🤝 Open Source Etiquette & Soft Skills
How to Not Be "That Guy"
Open Source is built by humans, not robots. Most maintainers are volunteers working in their free time. Being polite and professional is often more important than your code quality.
📜 Rule #1: Read the CONTRIBUTING.md
Most repos have a CONTRIBUTING.md file. It contains the "House Rules": * "Use this code style." * "Run these tests before pushing." * "Use this template for Pull Requests."
If you ignore this file, your PR will be closed immediately. It shows you didn't respect their time.
🙋♂️ How to Ask for Help
Bad: "This doesn't work. Help."
(The maintainer has no idea what you did).
Good: "I'm trying to run the setup script on Ubuntu 20.04. I got error X. I tried doing Y to fix it, but it didn't work. Here is a screenshot of the log."

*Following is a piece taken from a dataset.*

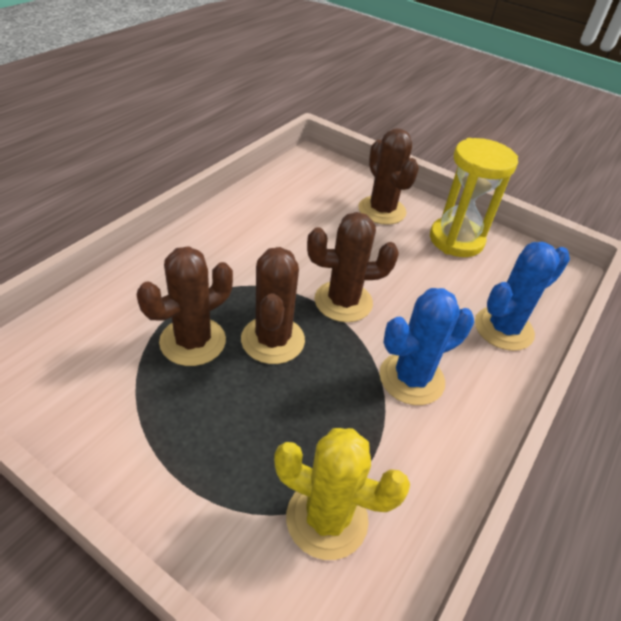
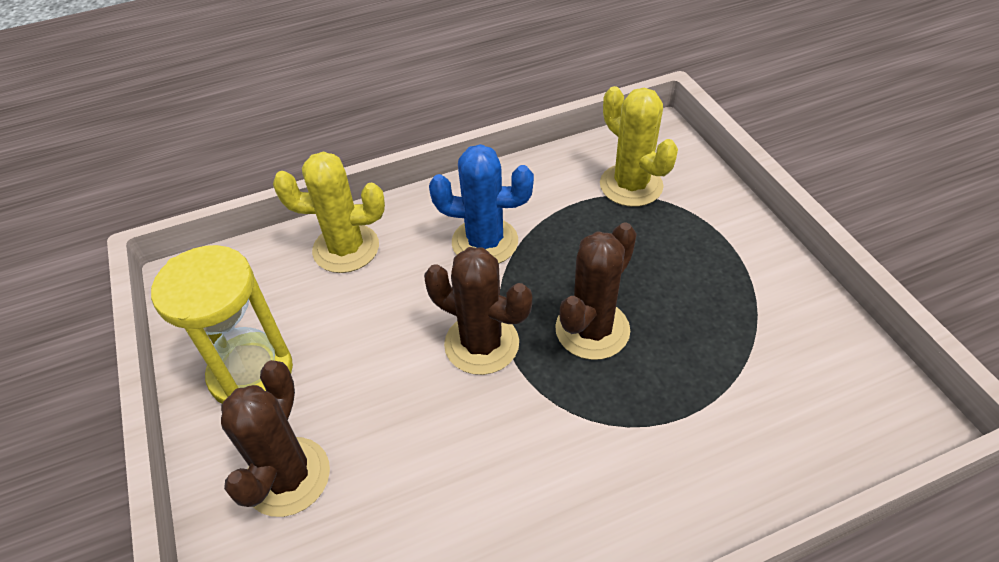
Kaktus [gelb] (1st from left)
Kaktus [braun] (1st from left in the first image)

Tip: Google your error first. If the answer is on the first page of Google, the maintainer will be annoyed that you didn't look.
👻 The "Ghosting" Problem
- If you say "I'm working on this!", do it.
- If you get busy and can't finish it, tell them. "Hey, sorry, I have exams. Unassigning myself so someone else can take it."
- This is totally fine! Ghosting (disappearing silently) blocks others from fixing the bug.
⚔️ Handling Feedback (Code Reviews)
When a maintainer requests changes, don't take it personally. * They aren't saying you are bad. * They are saying the code needs to fit their project standards. * Reply: "Thanks for the review! I'll make those changes tonight."
🚫 Don't be a "Spam Contributor"
- Don't submit PRs just to add your name to a list.
- Don't fix typos that don't exist.
- Don't use AI to generate broken code and dump it in a PR.
Quality > Quantity. One meaningful bug fix is worth more than 50 "Fixed typo" PRs.